Answering the Endless ‘Why?’: Children’s Questions Matter, and So Do Our Answers
March 29, 2018
When you spend time with preschoolers, it can seem like they ask a question a minute. In reality, it’s probably more, because studies show that preschoolers ask an average of 72 questions per hour. Although the endless “why” questions can drive parents a little crazy, answering them thoroughly is helpful for children’s cognitive development, says Dr. Kathleen Corriveau of Boston University.
Corriveau’s studies build on previous research about the importance of talking to children to show that the way adults answer children’s questions – especially causal questions that start with “why” and “how” – influences the way children understand the world, judge the trustworthiness of adults’ responses, and even how they do in school. Adults may think that young children can be satisfied by any response, including the infamous, “because it is,” or “because I said so.” But children are surprisingly sensitive to that kind of circular logic, Corriveau’s research shows: not only do they feel unsatisfied when an adult gives such a response, but they are less likely to trust that adult as a source of information in the future. In contrast, when parents provide elaborated answers, such as “we have to keep the fridge closed so that the cold air stays inside and keeps the food fresh” or “the house has a foundation to make it sturdier,” children are more likely to ask additional questions and display critical thinking skills – the kind of skills that are linked with academic success.

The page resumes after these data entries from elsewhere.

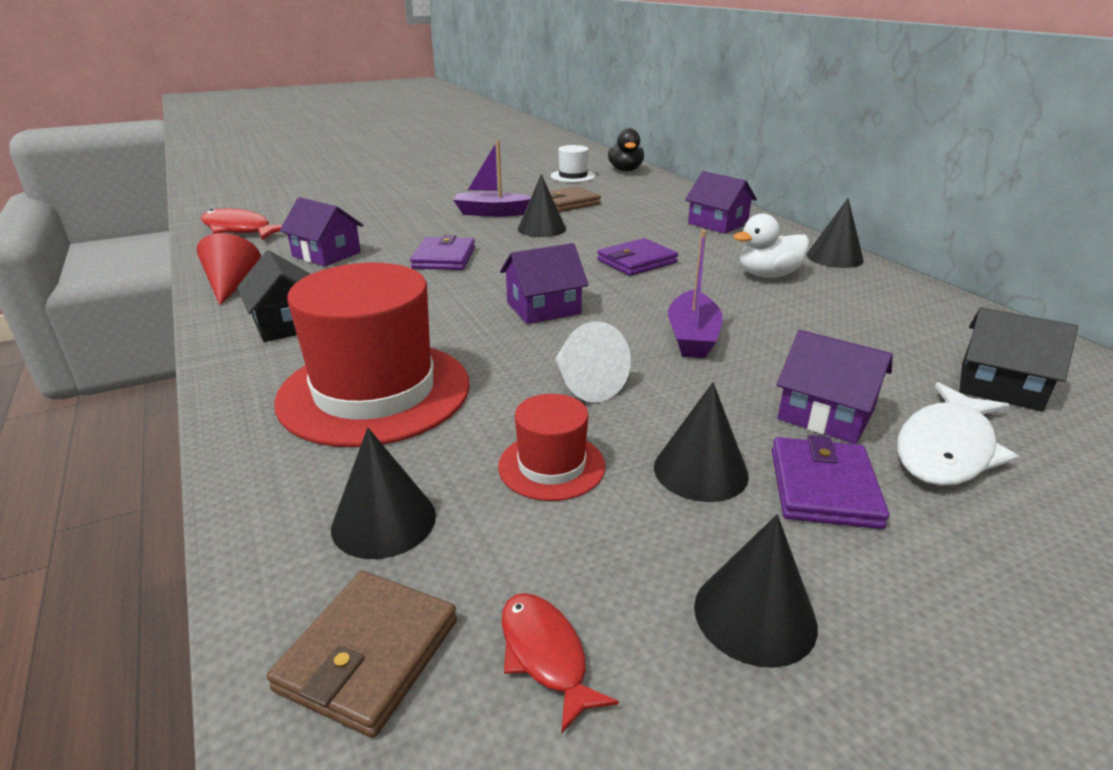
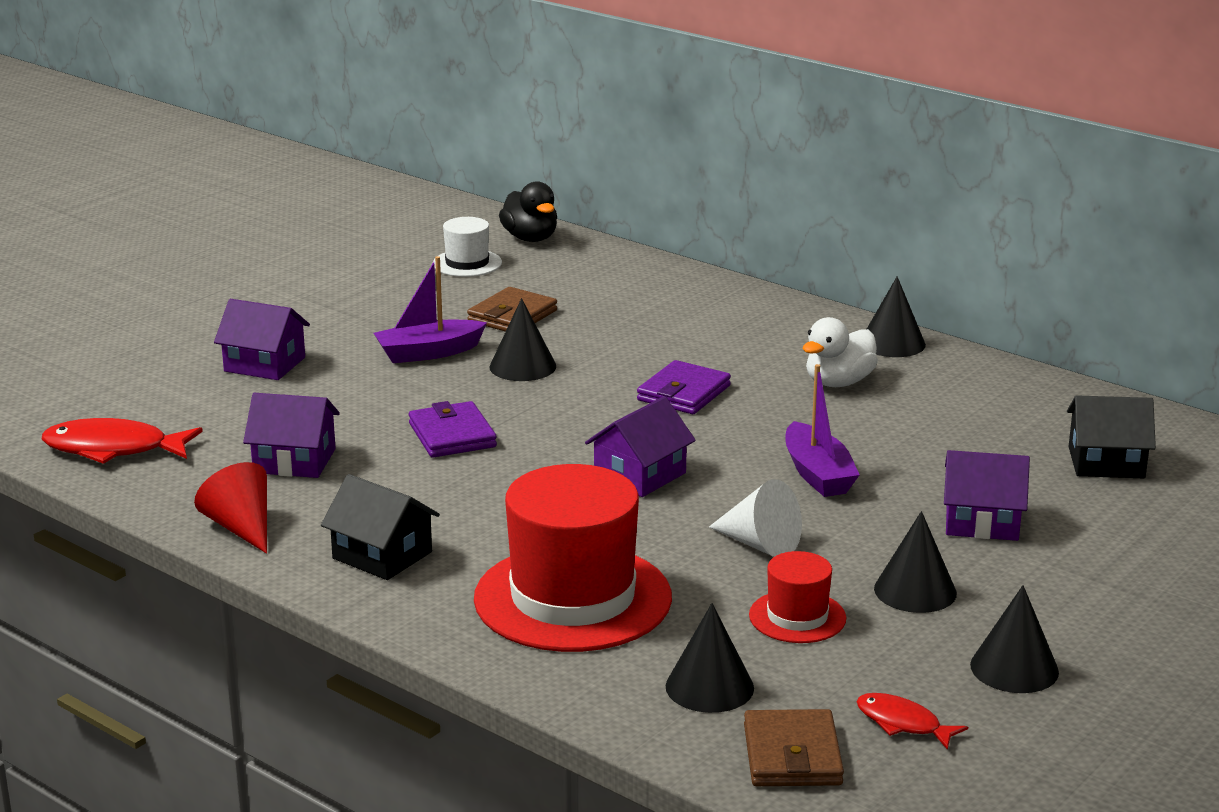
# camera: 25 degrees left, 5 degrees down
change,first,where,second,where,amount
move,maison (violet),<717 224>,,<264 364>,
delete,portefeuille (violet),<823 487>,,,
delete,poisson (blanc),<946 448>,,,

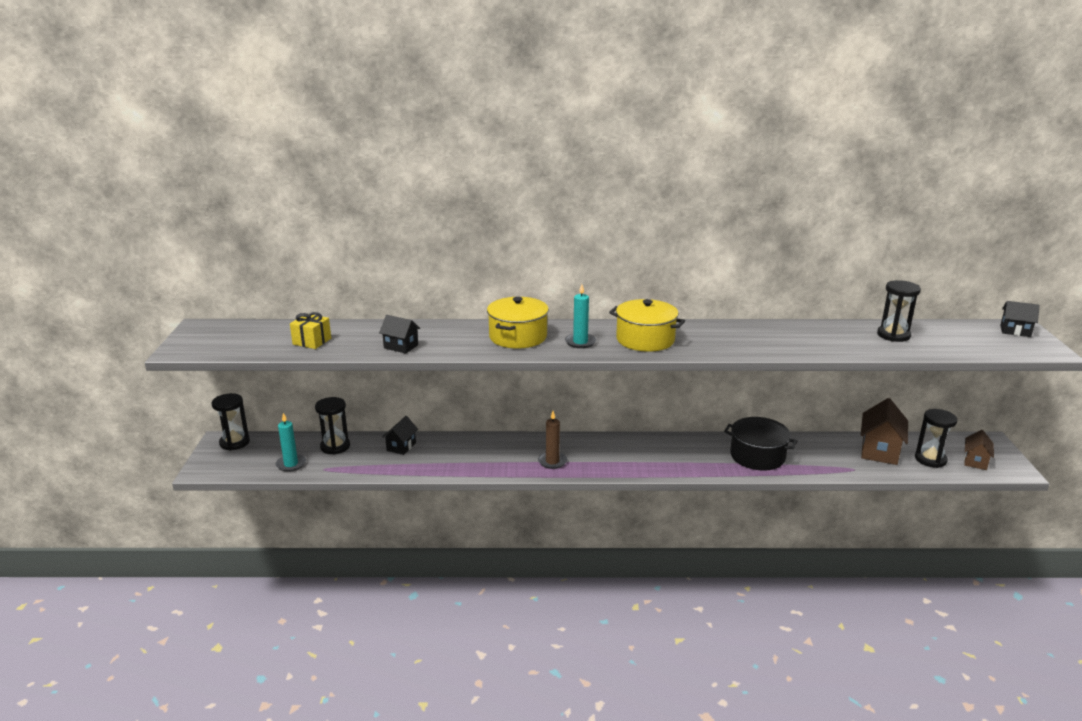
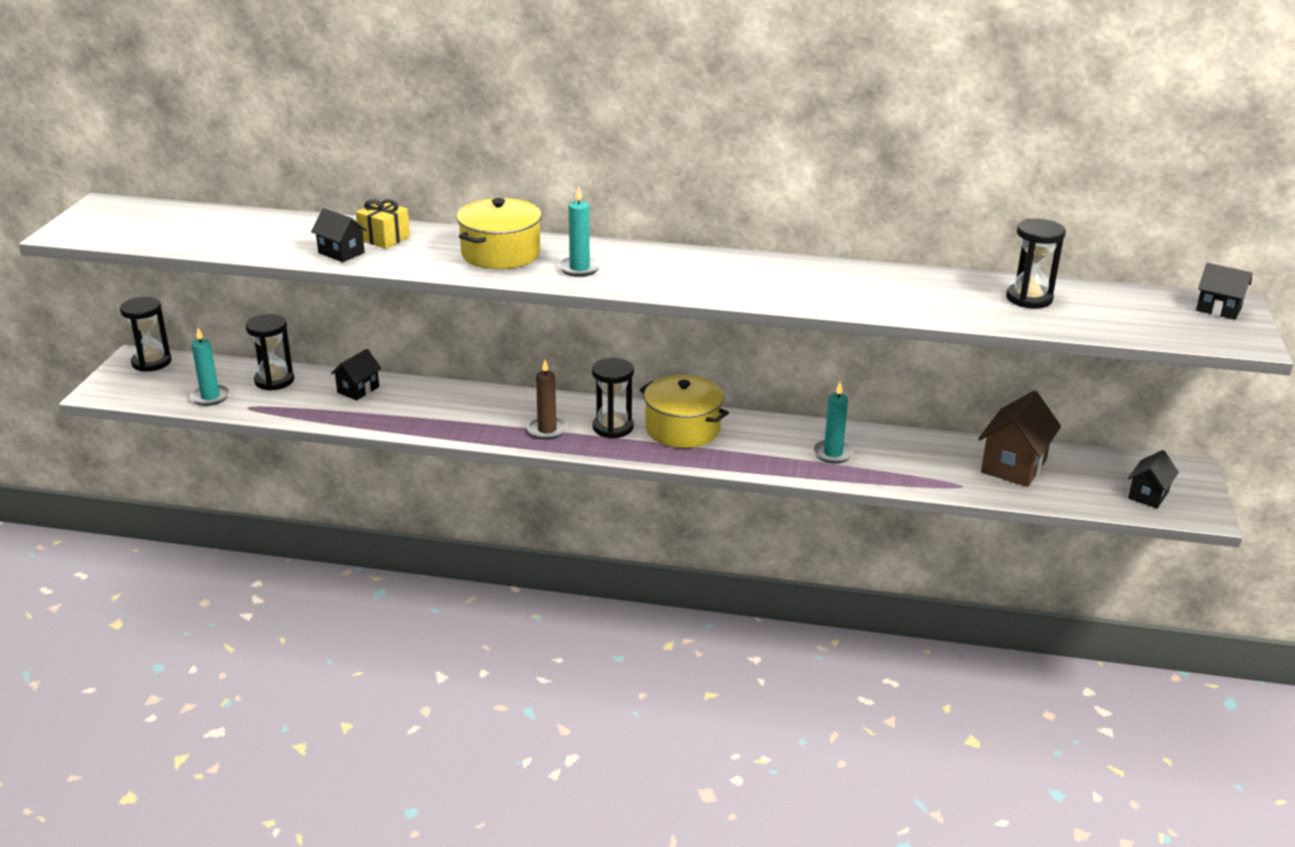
# camera: 10 degrees right, 5 degrees up
change,first,where,second,where,amount
move,cadeau (jaune),<312 341>,,<384 238>,
move,sablier (noir),<930 459>,,<613 427>,
move,marmite (jaune),<645 339>,,<682 429>,
replace,marmite (noir),<757 456>,bougie (turquoise),<832 453>,
recolor,maison (marron),<975 461>,maison (noir),<1148 495>,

Parents can rest assured that they don’t need to be experts at construction or refrigeration, however, because Corriveau’s studies show that children benefit from hearing an elaborated response even if it isn’t technically correct. In one study where parents and children worked with an educational toy to build electrical circuits, children were more likely to complete the project and then pursue another one on their own if their parent provided some sort of explanation of how the circuit worked. Yet when the researchers examined the parents’ responses in greater detail, they discovered that not a single one was factually correct. Corriveau isn’t recommending that parents intentionally mislead their children or even suggesting they need to respond to every single question, but her studies suggest that patterns of responses matter over time.

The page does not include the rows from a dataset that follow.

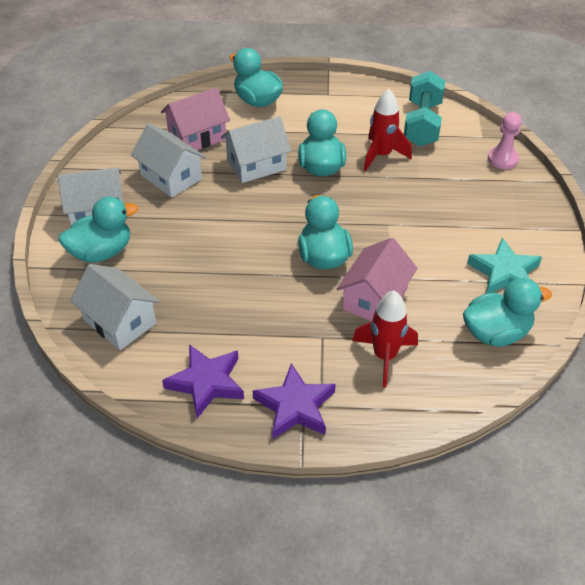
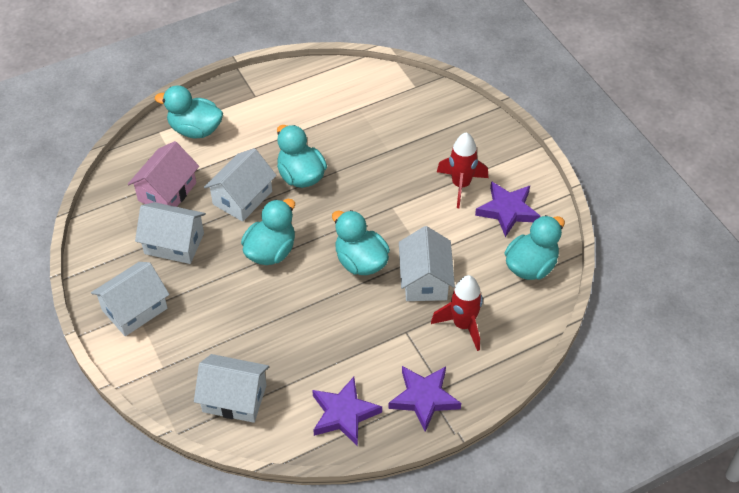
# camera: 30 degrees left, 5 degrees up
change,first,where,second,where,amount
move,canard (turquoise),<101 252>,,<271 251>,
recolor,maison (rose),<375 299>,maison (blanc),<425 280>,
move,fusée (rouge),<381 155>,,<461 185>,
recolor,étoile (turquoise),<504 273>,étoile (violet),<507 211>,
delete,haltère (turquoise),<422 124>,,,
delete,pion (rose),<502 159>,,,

School readiness and educational equity are guiding interests of Corriveau’s, and she finds a trend of socioeconomic differences in parents’ responses that raises concerns about the risk of achievement gaps. Although parents from low- and middle-SES families give similar kinds and numbers of responses to factual questions (such as “what is that thing?”), low income parents are less likely to provide elaborated responses to causal questions (such as “how does this work?”). Furthermore, when low- income parents give no response or a circular one, their children are more likely to let the matter drop, whereas middle-income children are more likely to persist with their questions or fill in the gap with their own explanations. (It should be noted that, as with all research, these findings are about average patterns and do not imply that families of similar backgrounds all act in the same way.)

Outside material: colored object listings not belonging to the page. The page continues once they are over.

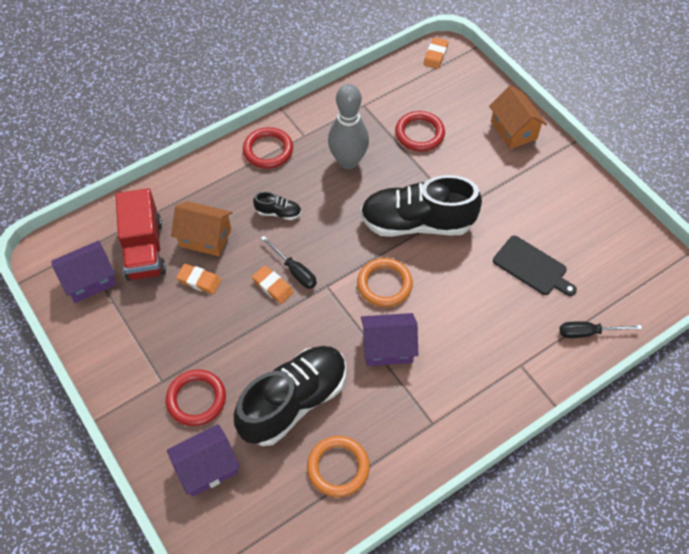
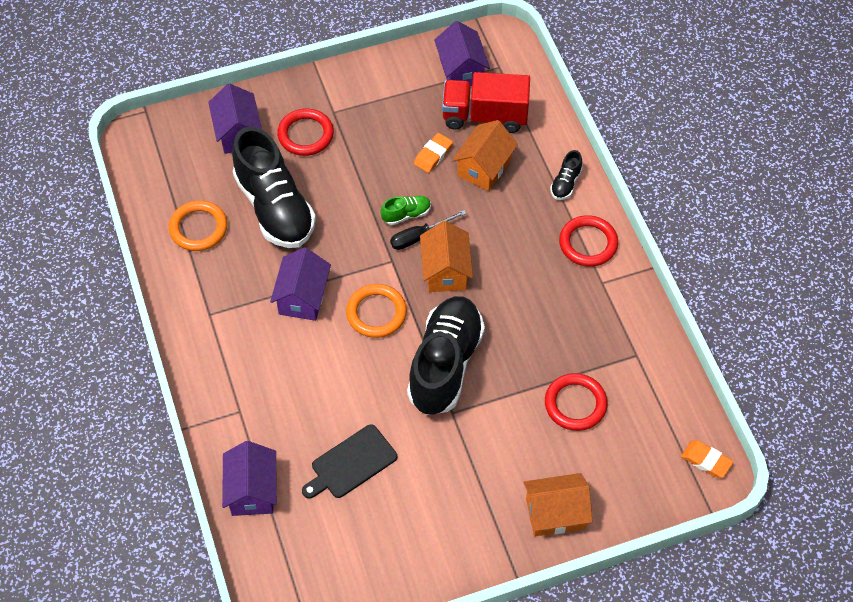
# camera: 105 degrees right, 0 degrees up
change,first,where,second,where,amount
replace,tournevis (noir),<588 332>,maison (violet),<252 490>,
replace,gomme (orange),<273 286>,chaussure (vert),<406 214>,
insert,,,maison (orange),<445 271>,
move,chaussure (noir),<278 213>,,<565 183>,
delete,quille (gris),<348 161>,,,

Corriveau cites a number of possible reasons for class differences, including cultural norms about the appropriateness of children questioning authority figures, but she worries the trend could put low-income children at a disadvantage in an educational system that prizes verbal reasoning and inquiry. Corriveau and her students, who are “passionate about reducing inequality before it starts,” are now partnering with a science museum to teach parent visitors to talk with their children about the exhibits and activities in ways that can extend their thinking. As the parent and child talk and play together, an experimenter helps the parent ask questions that focus on the scientific process rather than on facts. Preliminary results suggest that the brief intervention helps children think more deeply and ask more questions.
What if you don’t know the answer to your child’s question? Corriveau suggests it is best to give a response such as, “I don’t know. Let’s explore that and find out together.” Her research shows that children don’t need us to be experts, but they do need us to show an interest in what they’re curious about. “Because” is a good place to start a response, but when it comes to promoting children’s learning, it’s not a sufficient place to end.
Kathleen Corriveau is a recipient of the Federation of Associations in Behavioral & Brain Sciences (FABBS) Early Career Impact Award, to be presented during the annual meeting of the American Educational Research Association in New York City, April 13-17, 2018.